Van der Sande: “Het was een waardevolle kennismaking. De uitdagingen op het gebied van water zijn groot, en we kunnen dit niet alleen. Samenwerking met andere partijen is cruciaal om deze op te lossen. Dit goede gesprek met de minister zet daarin de eerste stap.”
Waterkwaliteit
Het verbeteren van de waterkwaliteit, zoals vastgelegd in de Kaderrichtlijn Water, blijft een topprioriteit voor de waterschappen. Ondanks grote investeringen is het water nog niet schoon genoeg. Van der Sande: “Tijdens het gesprek hebben we benadrukt hoe belangrijk de rol van het rijk is in het verbeteren van de waterkwaliteit. Zo kunnen zij zorgen voor een bronaanpak met strenger toelatingsbeleid voor stoffen.

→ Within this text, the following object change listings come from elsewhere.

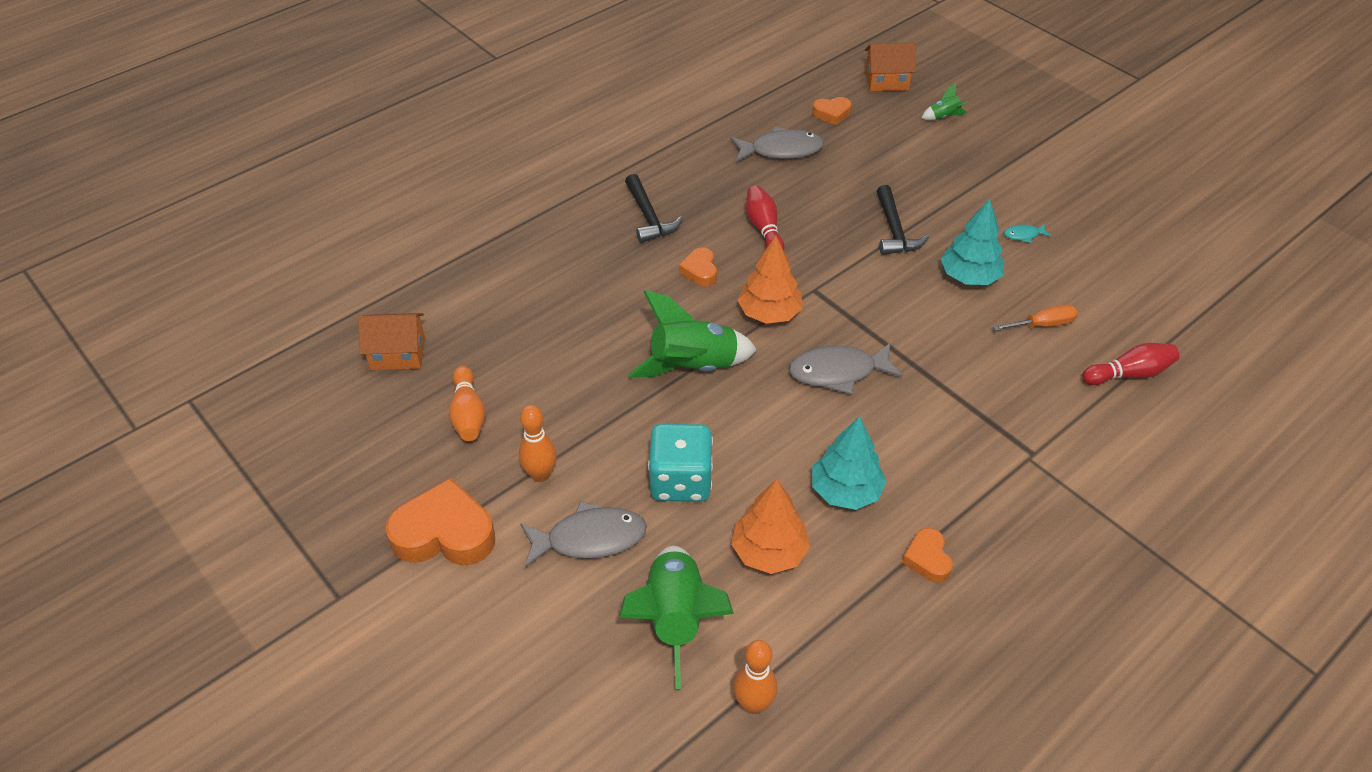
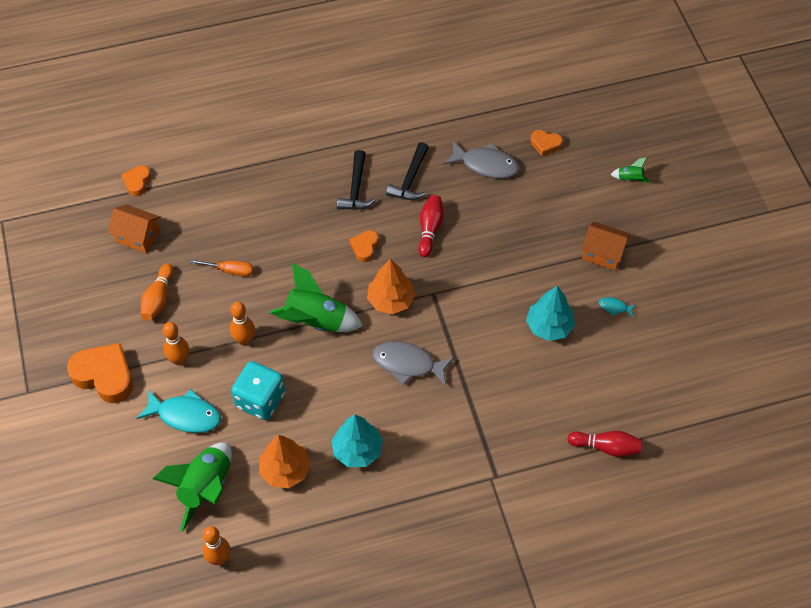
camera: 25 degrees right, 10 degrees up
(589, 538) = (185, 415): grey fish -> turquoise fish
(614, 420) = (244, 340): none -> orange bowling pin
(886, 81) = (609, 128): orange house -> orange house (603, 253)
(894, 230) = (522, 267): black hammer -> black hammer (410, 179)
(927, 559) = (378, 517): orange heart -> orange heart (137, 182)
(1043, 325) = (574, 385): orange screwdriver -> orange screwdriver (230, 271)

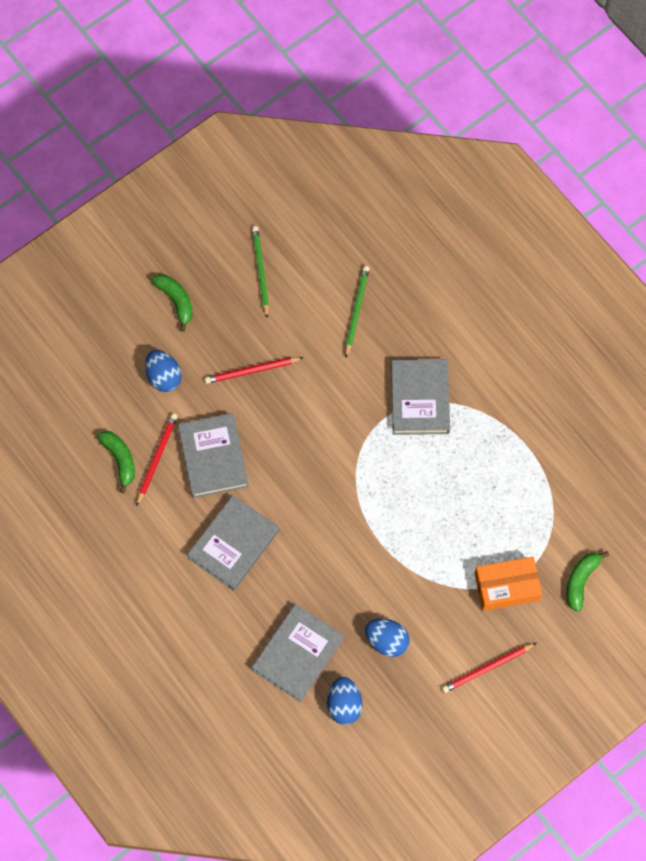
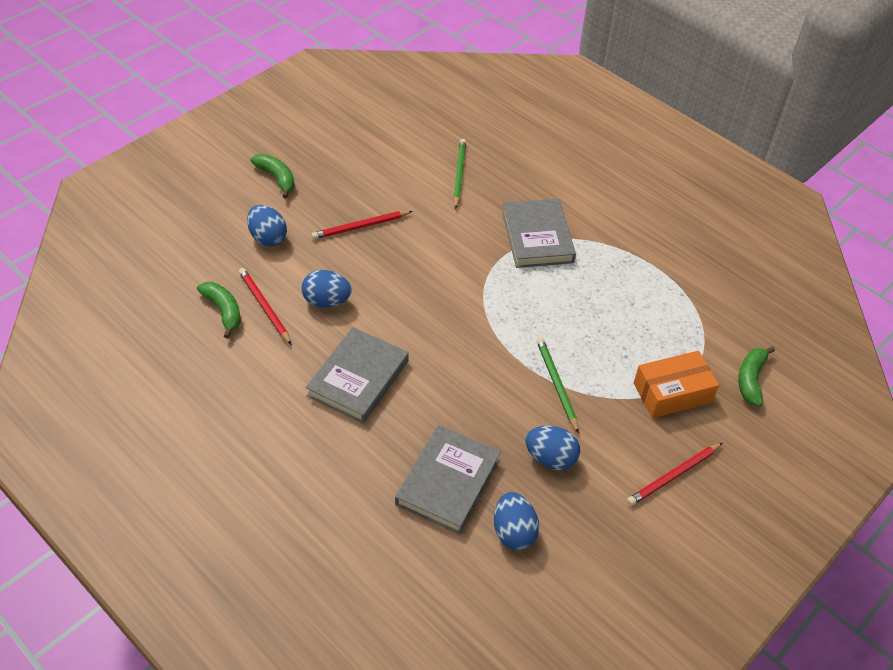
camera: 10 degrees left, 20 degrees down
(156, 458) = (264, 307): red pencil -> red pencil turned 45 degrees counterclockwise
(213, 457) = (327, 301): grey book -> blue egg
(260, 271) = (359, 151): green pencil -> green pencil (556, 385)

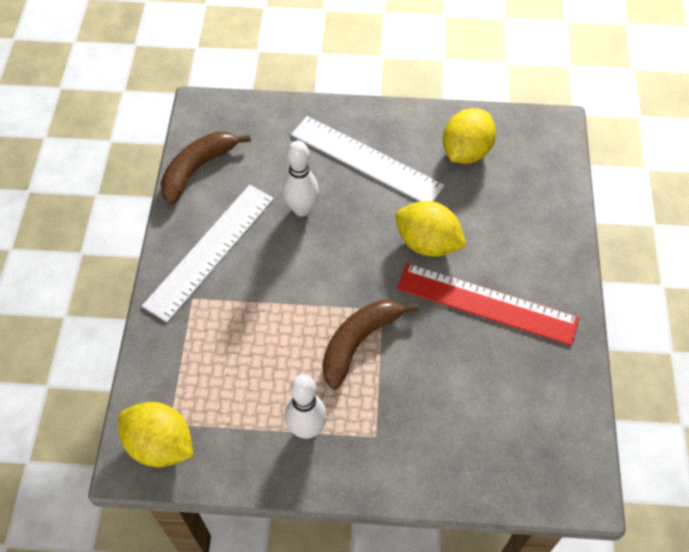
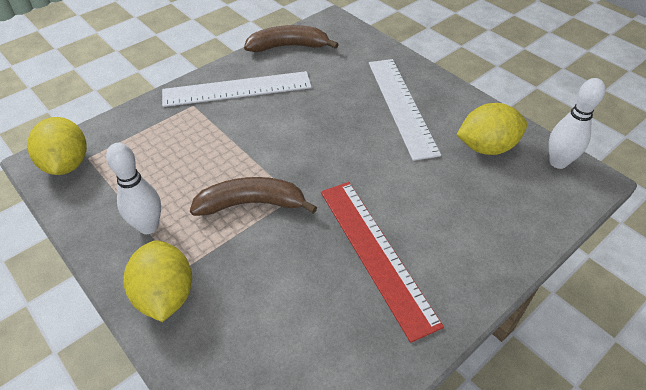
camera: 45 degrees right, 10 degrees down
(302, 209) = (321, 104): white bowling pin -> white bowling pin (558, 162)
(427, 243) = (381, 182): yellow lemon -> yellow lemon (165, 295)

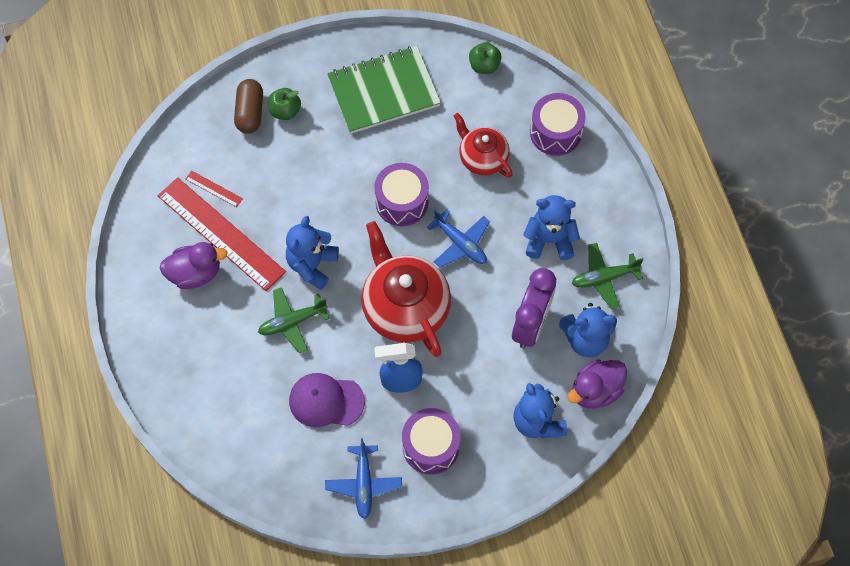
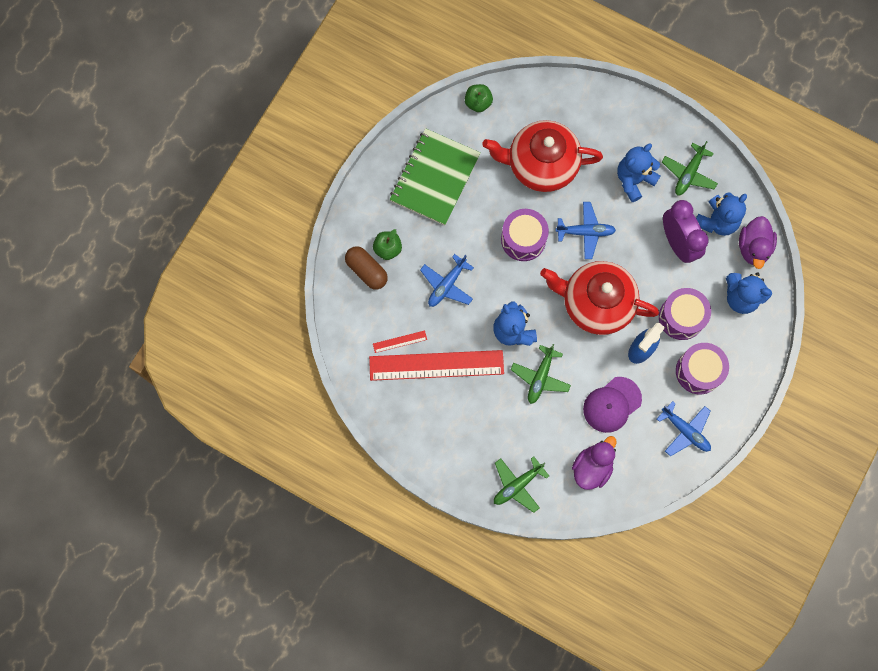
camera: 45 degrees left, 10 degrees up
(176, 388) = (517, 485): none -> green plane
(195, 273) = (449, 405): purple duck -> purple duck (592, 467)
(300, 180) = (447, 285): none -> blue plane
(482, 158) = (540, 165): red teapot -> red teapot, size x1.69
(555, 132) = (566, 107): purple drum -> purple drum (681, 317)

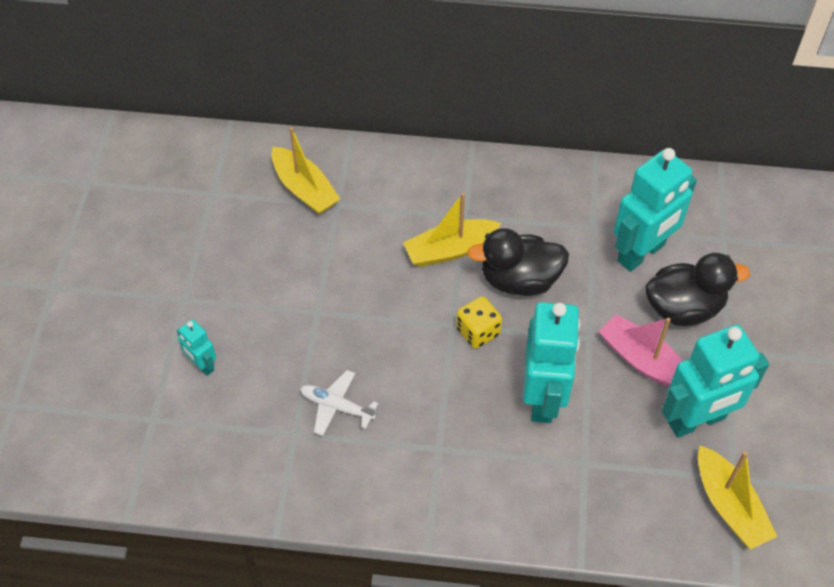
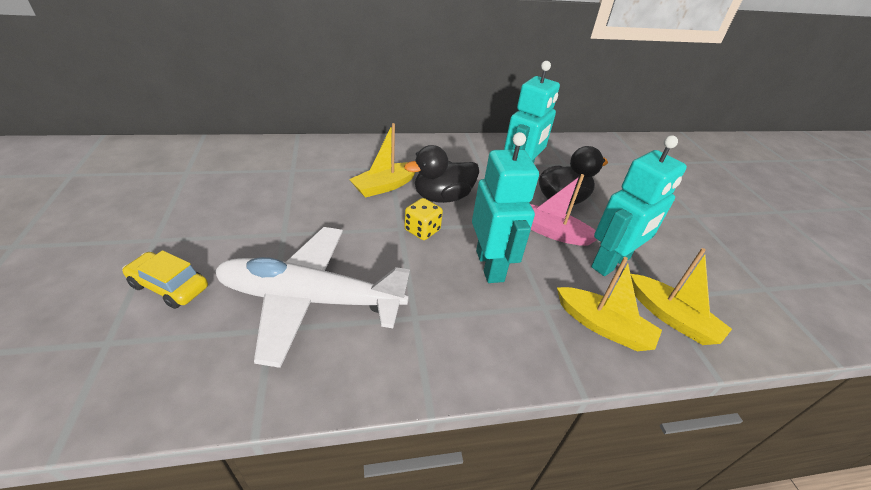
camera: 20 degrees left, 15 degrees down
(202, 365) = (169, 286): turquoise robot -> yellow car
(305, 189) = (265, 164): yellow boat -> yellow boat (603, 326)
(336, 406) = (310, 299): white plane -> white plane, size x2.43

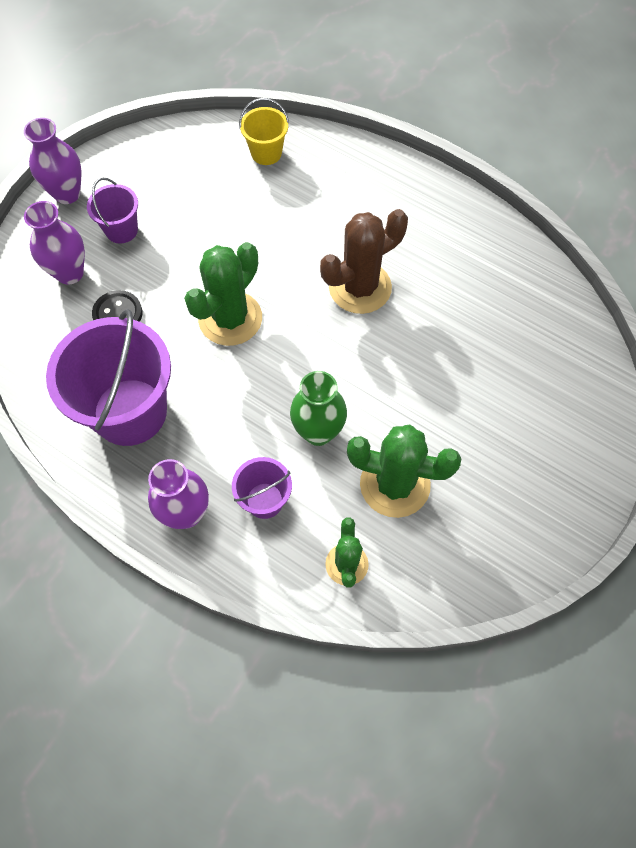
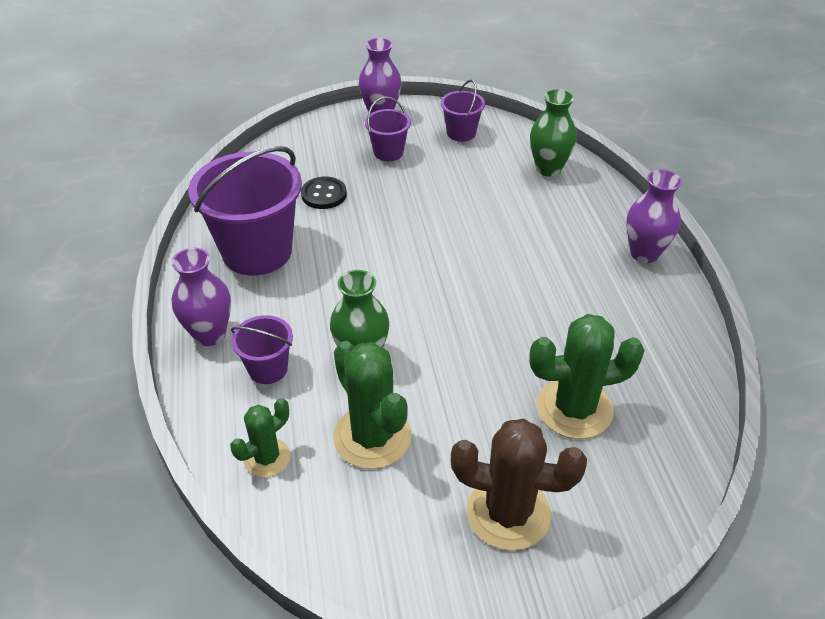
camera: 45 degrees right, 20 degrees down
(69, 273) = (325, 155): purple vase -> purple vase (644, 253)
(159, 165) = (461, 133): none -> purple bucket
(230, 318) = (392, 246): green cactus -> green cactus (574, 409)
(266, 153) = (548, 169): yellow bucket -> green vase
(360, 287) = (514, 291): brown cactus -> brown cactus (508, 513)

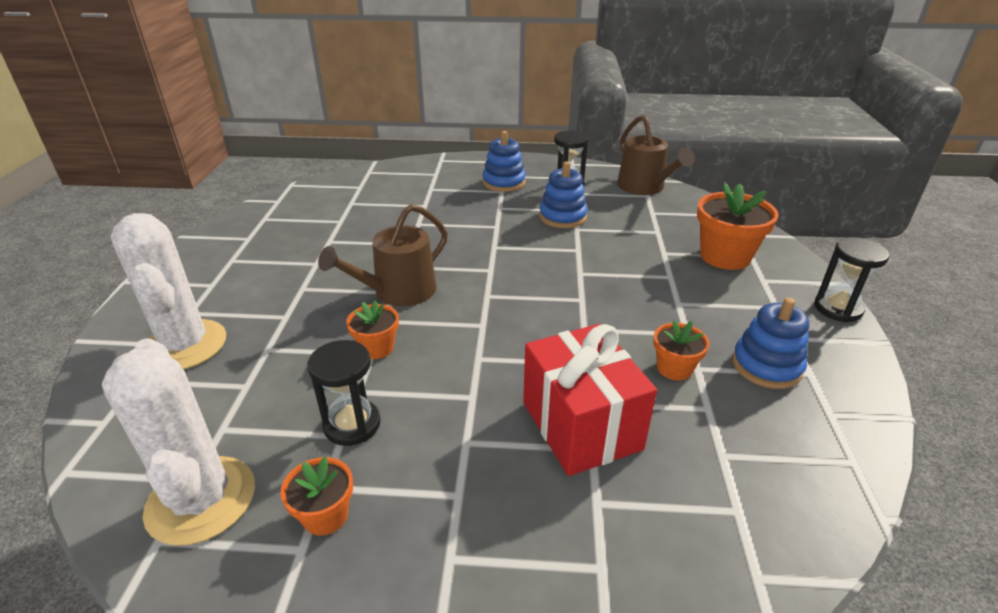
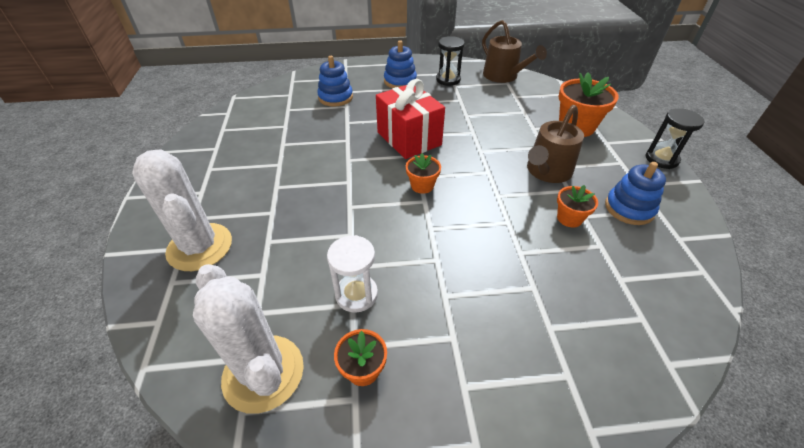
camera: 10 degrees left, 10 degrees up
(352, 424) = (356, 294): black hourglass -> white hourglass
(377, 348) = (352, 229): orange flower pot -> orange flower pot (422, 185)
(398, 292) = (352, 181): brown watering can -> brown watering can (547, 171)
(562, 217) = (453, 106): blue stacking toy -> blue stacking toy (335, 97)
(581, 425) = (520, 271): red gift -> red gift (409, 138)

Ook kunnen zij inzetten op een KRW-proof landbouwbeleid.”
Water en bodem sturend
De waterschappen pleiten ervoor dat bij ruimtelijke inrichting en keuzes water en bodem leidend zijn. Van der Sande: “Dat betekent bijvoorbeeld nieuwbouwlocaties kiezen waar ruimte is of wordt gereserveerd voor water, en niet bouwen op plekken die daarvoor ongeschikt zijn (zoals uiterwaarden, slappe bodem en beekdalen). De minister gaf tijdens de kennismaking aan dat hij deze problematiek begrijpt.”
Dijkveiligheid
Ook de kosten voor de waterveiligheid in Nederland zijn voorbij gekomen in het gesprek. Dit najaar moeten de waterschappen en het rijk beslissen over de financiering van dijkversterkingen binnen het Hoogwaterbeschermingsprogramma. Er is €1,25 miljard extra nodig vanuit zowel de waterschappen als het rijk. Van der Sande: “Op dit moment is de bijdrage van het rijk nog niet opgenomen in het Regeerprogramma. Het is van belang dat het kabinet het benodigde bedrag in zijn begroting opneemt. Het is namelijk een nationale noodzaak.”